Kanawha family law judge threatened twice

Smallridge

CHARLESTON – Similar to a Parkersburg dentist, two people in Kanawha County stood accused of making threats on a family law judge only to have their cases result in different outcomes.

Recently, The West Virginia Record reported on the trial of Dr. Dale E. Brum. In 2007, Brum was indicted by a Wood grand jury for making alleged threats on not only the life of Wood Family Law Judge Annette Fantasia, but also Parkersburg Police Officer John Pelfrey and C. Blaine Myers, a Parkersburg attorney.

In presenting the state's case against Brum in June, Wood County Prosecutor Ginny Conley said she intended to prove that Brum made viable treats against all three on Feb. 25, 2006. It was on this day that Brum received a letter from the state Supreme Court denying his motion to have Fantasia recused in his divorce from his ex-wife, Debra.

According to Conley, after receiving the letter, Brum's children reportedly overhead him saying "they should all be killed." As further evidence of Brum's desire to harm Fantasia, Pelfrey and Myers, Conley alleged Brum not only drove by the houses of all three, making threatening comments, but also stopped by a gun show.

In taking the stand in his defense, Brum admitted he acted "inappropriately" that day. Though he also admitted to uttering the phrase "the only solution was to kill them all" it was directed toward attorneys in general because, in his opinion, they are "moneysuckers."

Also, though he did drive by Fantasia's house later that afternoon, Brum said it was along the route to where his sister lived where he and his children where heading for dinner. Brum testified at no time did he make any threatening comments about Fantasia.

After deliberating for about an hour, a jury of nine women and three women found Brum not guilty of the charges.

Prior to the Brum case, a St. Albans man and Elkview woman were charged in separate cases for making threats on Kanawha Family Law Judge Jane Charnock Smallridge.

However, unlike Brum, the cases came to different conclusion as the man entered into a plea agreement, and the woman, who was a judicial employee at the time her alleged threat was made, won a reprieve when the state failed to bring a timely indictment.

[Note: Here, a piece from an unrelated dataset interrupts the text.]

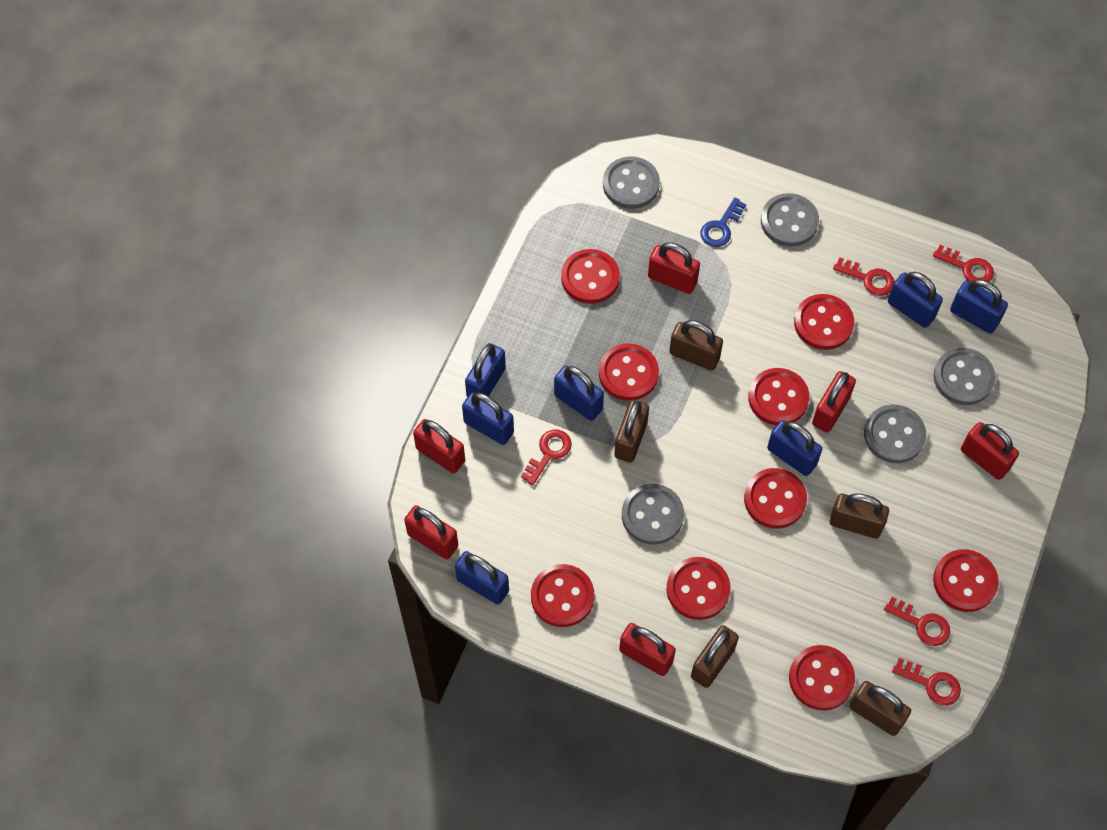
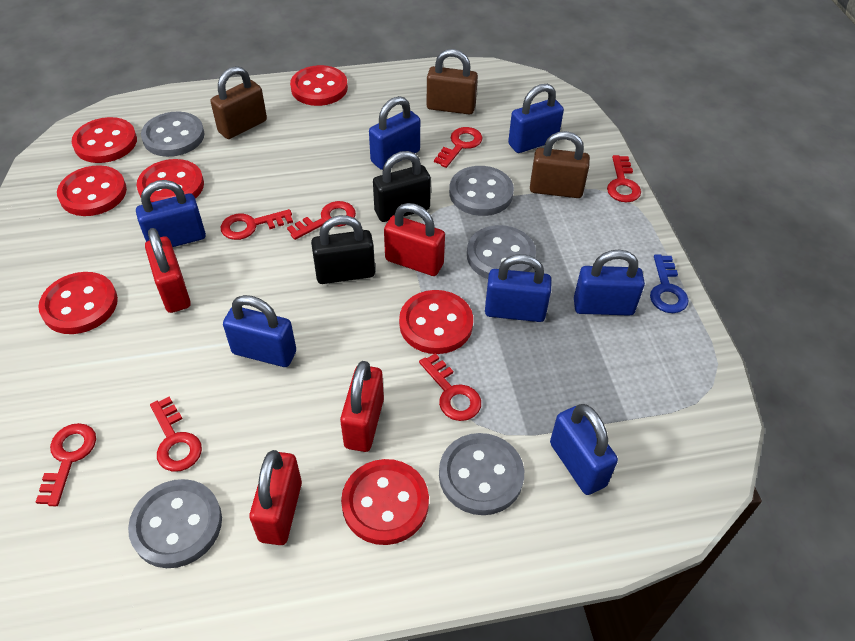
black padlock: 0 -> 2
brown padlock: 5 -> 3
red button: 9 -> 7
red key: 5 -> 7
red padlock: 6 -> 4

Alleging parental alienation

According to court records, Cecil Allan Hill was indicted in May 2001 with intimidation of a public officer. A year earlier on April 11, 2000, Hill allegedly made two phone calls to Smallridge's work number referring to her as a "bitch" in both and that she was going to "die" in the second.

Also, it was believed Hill scrawled the word "biased" on Smallridge's docket sheet the day of April 20. The incidents occurred when family law judges were still in transition from the old family lawmaster system.

Records show it was not until Aug. 18 that Hill was arrested and charged with making the threats on Smallridge. A month earlier, Hill's then-girlfriend, Debra Smith, told police he not only admitted making the calls, but also scrawled similar graffiti on the bathroom walls one day awaiting copies of a hearing transcript.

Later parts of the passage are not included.